Snape as "the One"? (Was: A couple of little theories!)
zgirnius
zgirnius at yahoo.com
Fri Dec 1 21:57:23 UTC 2006
No: HPFGUIDX 162248
Carol:
> But Snape's standing there with Aberforth after the Prophecy (which
> Sybill doesn't know she's delivered) is inconsistent with the
> eavesdropper's being "thrown from the building" halfway through the
> Prophecy, which is what DD tells Harry in OoP. Your version doesn't
> resolve that basic inconsistency for me. Snape can't be in two
places
> at once (unless we bring in a Time Turner, and I don't want to get
> into that!).
zgirnius:
I don't see a discrepancy at all. First, it is in retrospect obvious
that Dumbledore was actively hiding the identity of the eavesdropper
from Harry in OotP. This is why he used the Pensieve to make
Trelawney rise out of it and speak, instead of showing the memory in
the usual way. That would have risked the possibility that if Harry
was not pulled out of the memory in time, he would have seen the
barman and Snape. At the time I thought nothing of it, but it had not
occured to me that the eavesdropper might be someone we and Harry
actually knew.
OK, if you can agree thus far, here is what Dumbledore actually said:
> OotP:
> My - our - one stroke of good fortune was that the eavesdropper was
> detected only a short way into the prophecy and thrown from the
> building.
zgirnius again:
Note the absence of any indication of time in this statement. He was
detected, he was thrown out. Immediately? moments later? hours later?
Dumbledore doesn't say. He's not lying to Harry, but he is not
telling the full story.
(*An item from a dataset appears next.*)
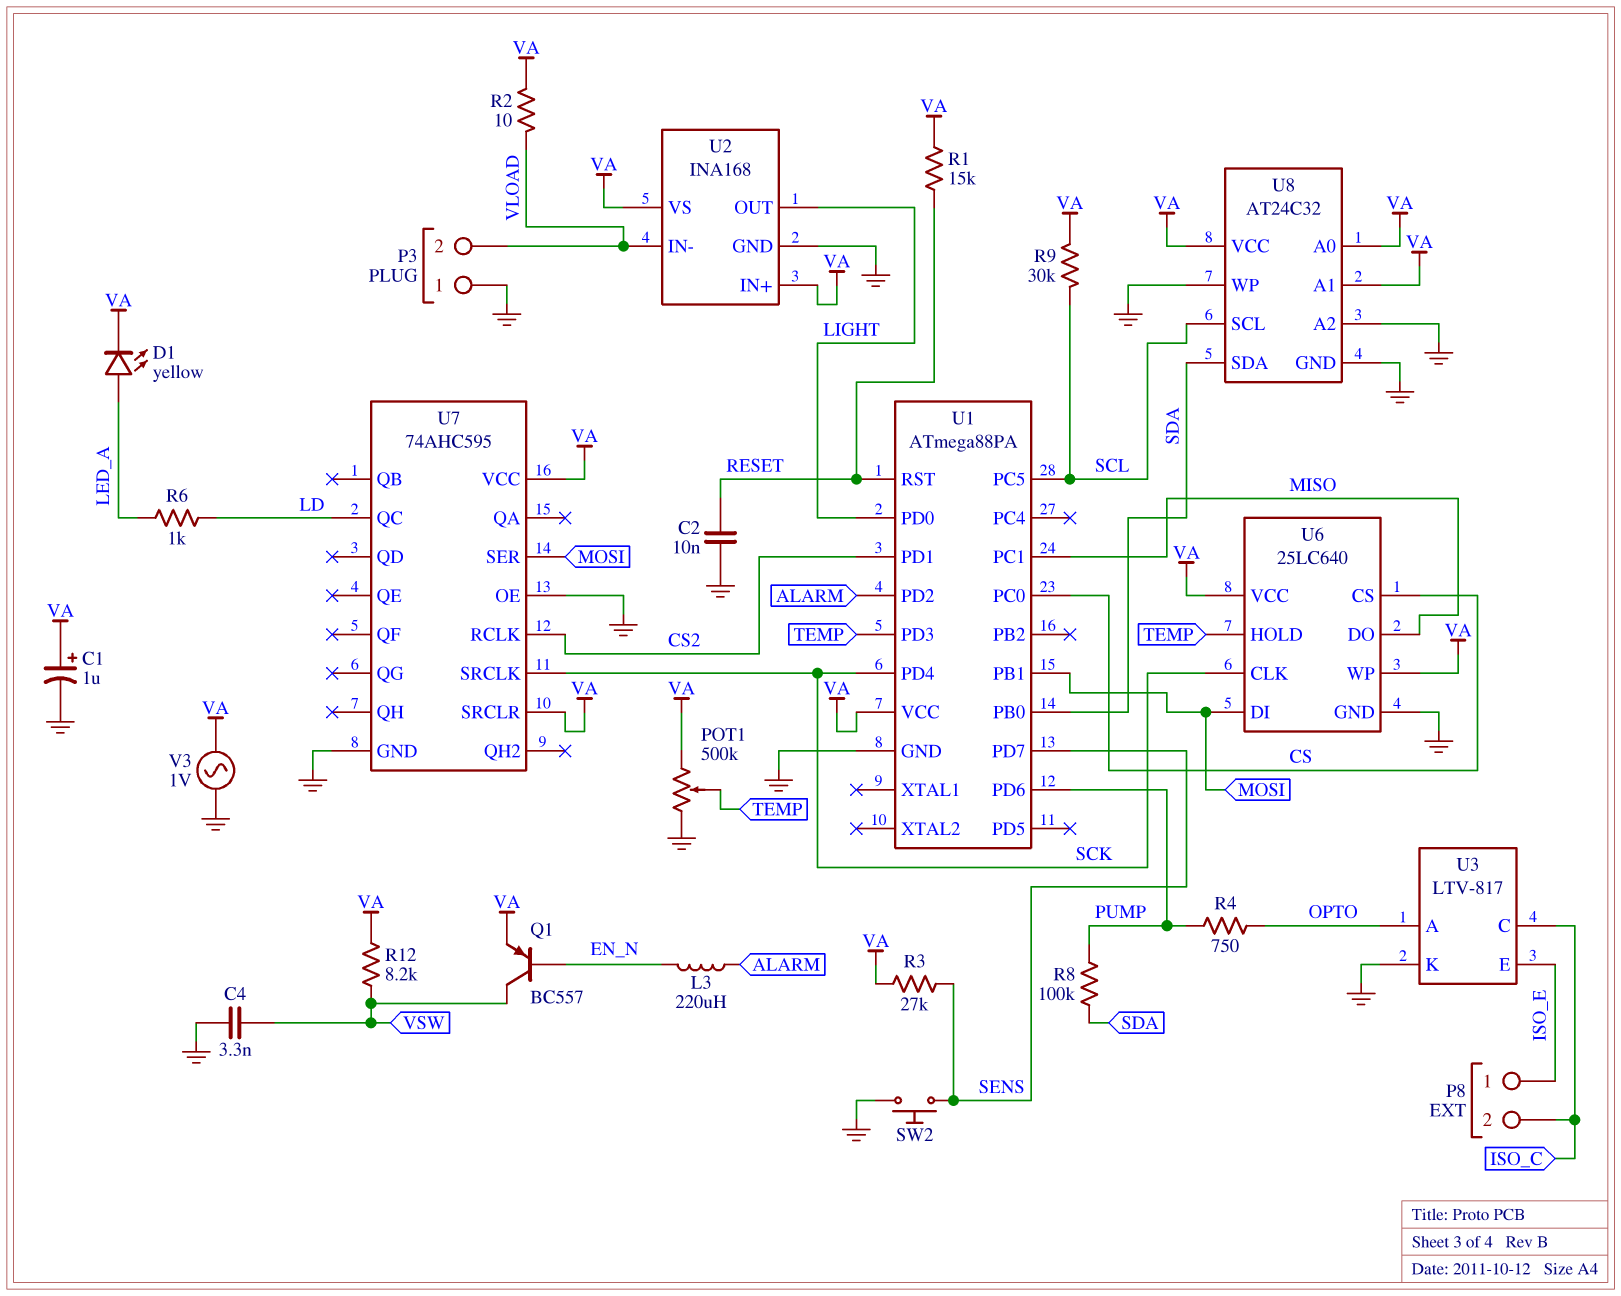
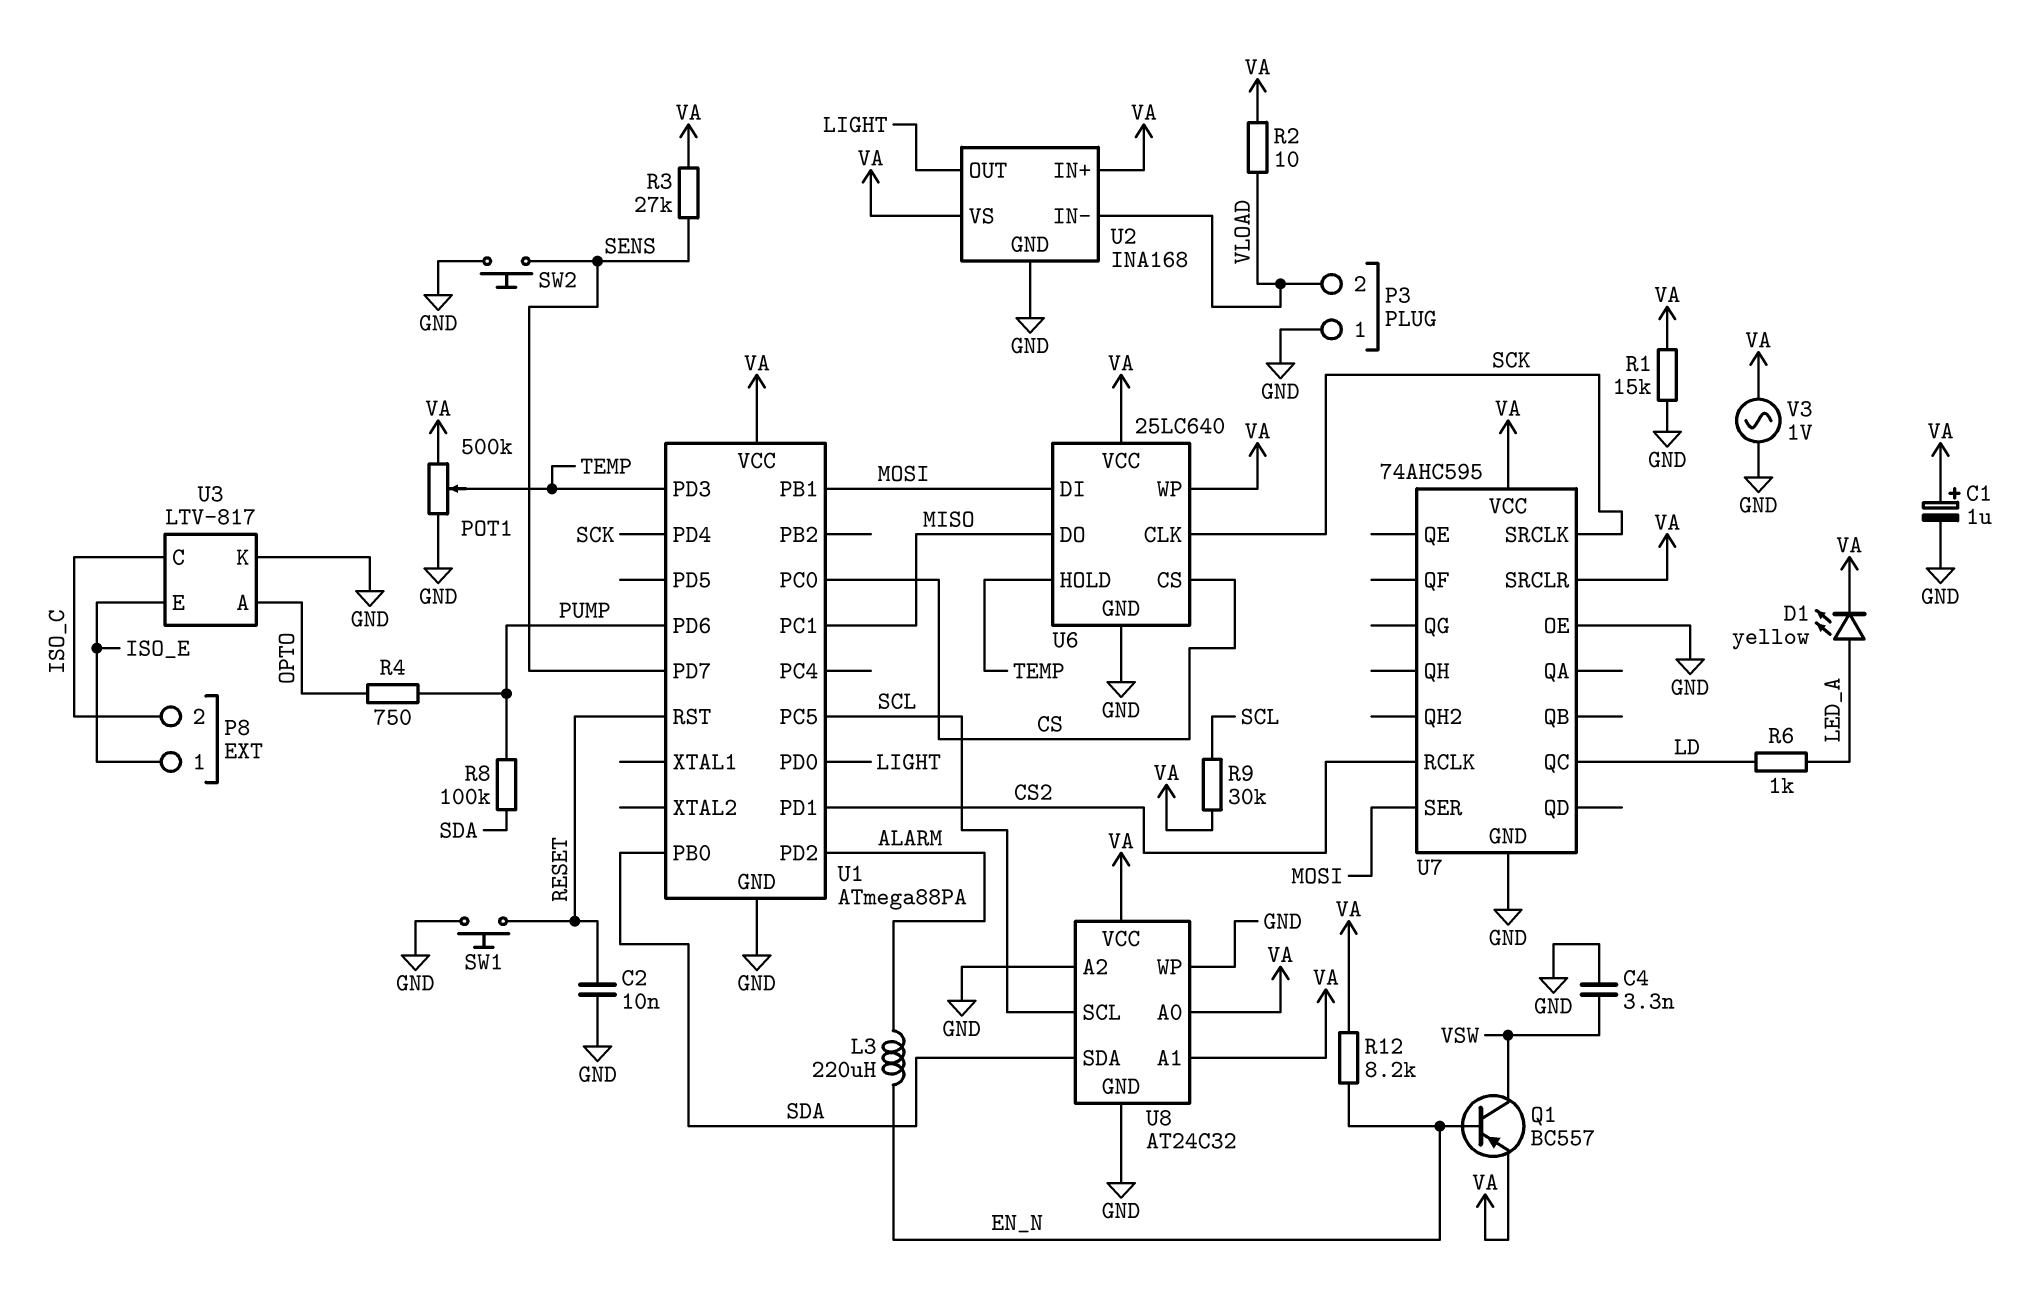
R1: 15k (RESET, VA) -> 15k (GND, VA)
R12: 8.2k (VA, VSW) -> 8.2k (EN_N, VA)
SW1: none -> button (GND, RESET)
The full story would be he was caught, he was
brought to me, and he was thrown out. But 'he was brought to me'
would probably cause even the occasionally unquestioning Harry to ask
the question, 'who was he?' While the way it actually was worded,
sugests without saying that Dumbledore might not even have seen the
eavesdropper.
Personally, I think the barman chanced on Snape as Snape heard the
first part of the prophecy, and pulled him away from the door before
he heard the rest. A very short discussion involving protestations of
innocence by Snape might have ensued, or a tussle, and then the
barman threw open the door to show Dumbledore who had been listening
to him. This occured just as Trelawney came out of her prophetic
trance, hence her story of feeling funny, and then seeing Snape.
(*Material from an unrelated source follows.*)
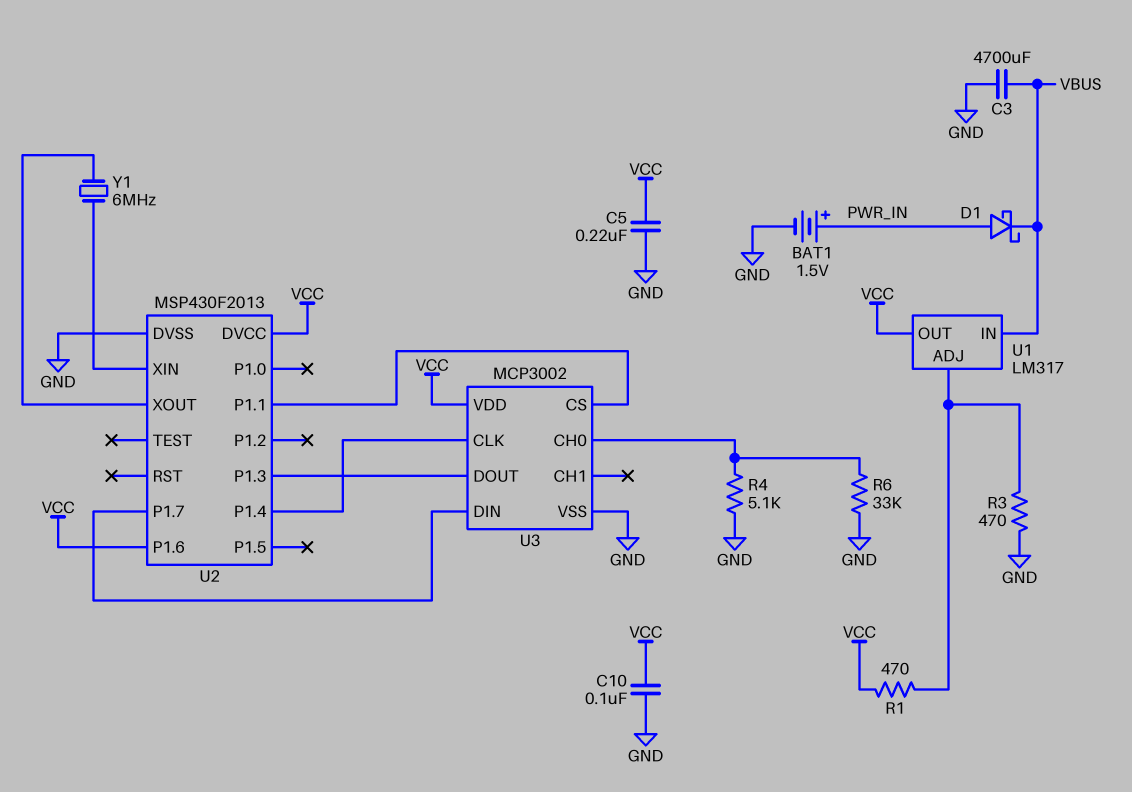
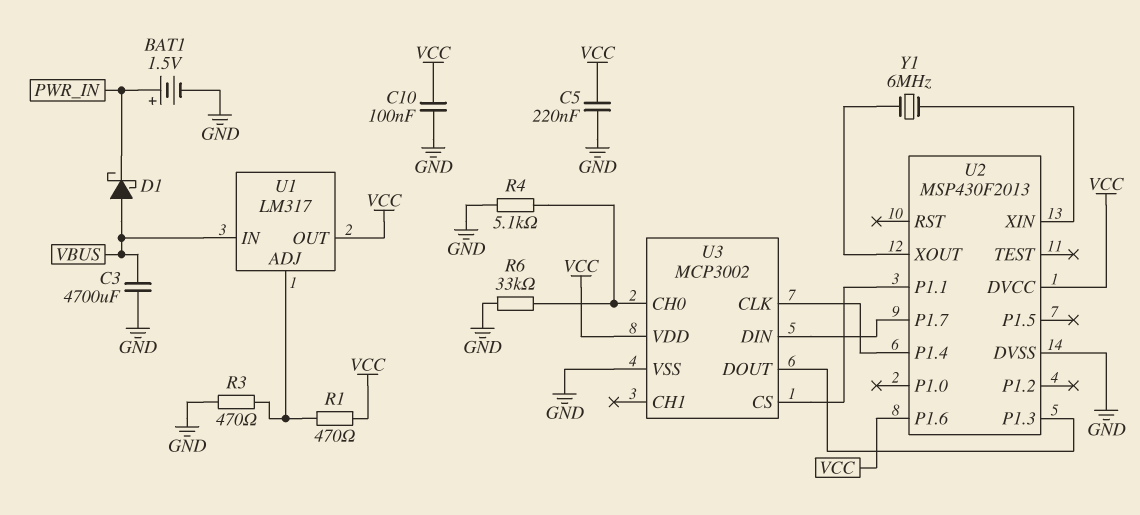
D1: schottky (A PWR_IN, K VBUS) -> schottky (A VBUS, K PWR_IN)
The barman then left Dumbledore and Trelawney to their conversation
and threw Snape out.
Dumbledore also does not say that he knew THEN how much of the
prophecy Snape had heard. He just states, without any explanation,
that only the first part was heard. I would guess that this he may
have learned later from Snape, after Snape 'returned'.
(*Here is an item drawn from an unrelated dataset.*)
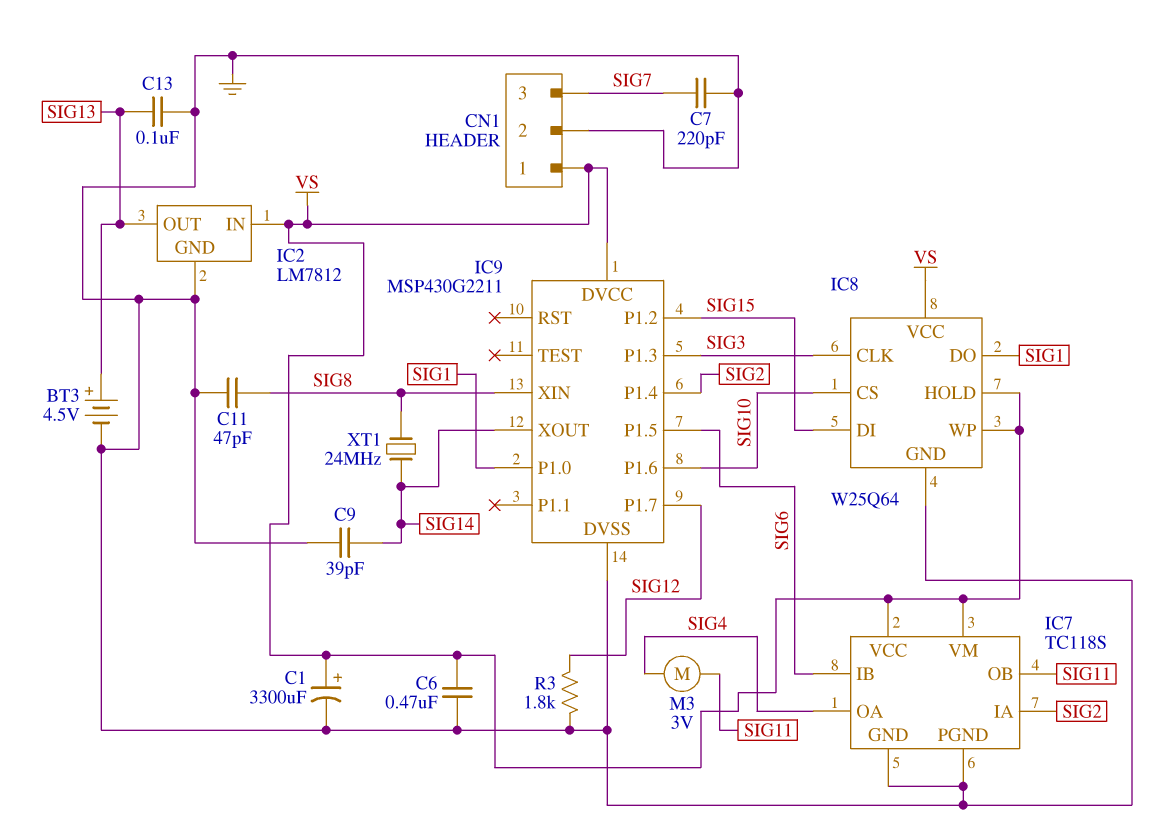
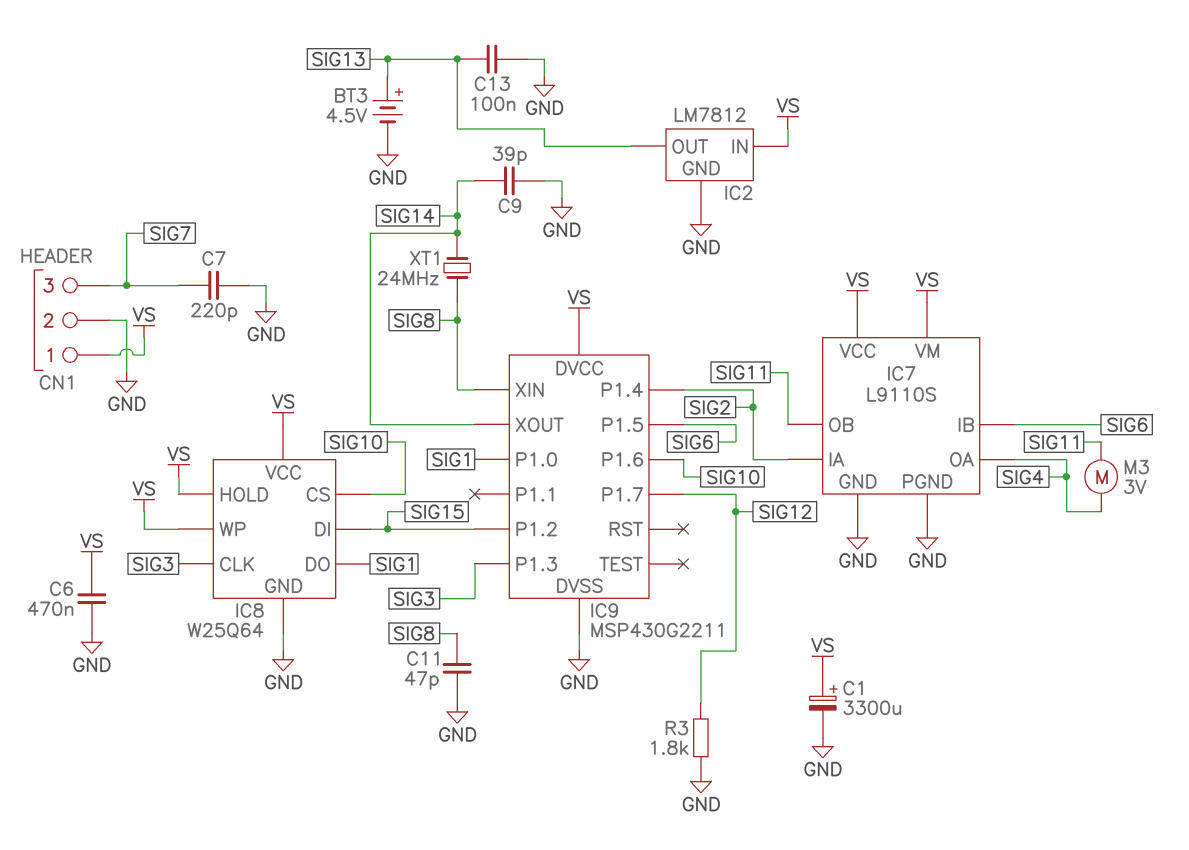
IC7: TC118S -> L9110S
I think this is the way it has to be, unless Rowling goofed (doubt
it, the event is too central to her story) or Dumbledore lies to
Harry. (The theory that Snape heard all of the prophecy is consistent
with Trelawney's version, but involves Dumbledore lying both in OotP
and in the later conversation in the Weasley's shed.) I don;t believe
Dumbledore would lie to Harry.
> Carol earlier:
> > > However, Dumbledore says that Snape heard only the first half of
> the Prophecy, which means that the first of two lines about the
> seventh month would be included in what he heard. <snip> here's the
> > Brothergib (relatively warm in London - global warming is
improving
> > the climate!)
> >
> Carol, wondering if this is the first time Tucson has ever been
colder
> than London!
zgirnius, wishing she were in Tucson, or London, or anyplace else not
covered by fourteen inches of snow which needs to be removed from her
driveway.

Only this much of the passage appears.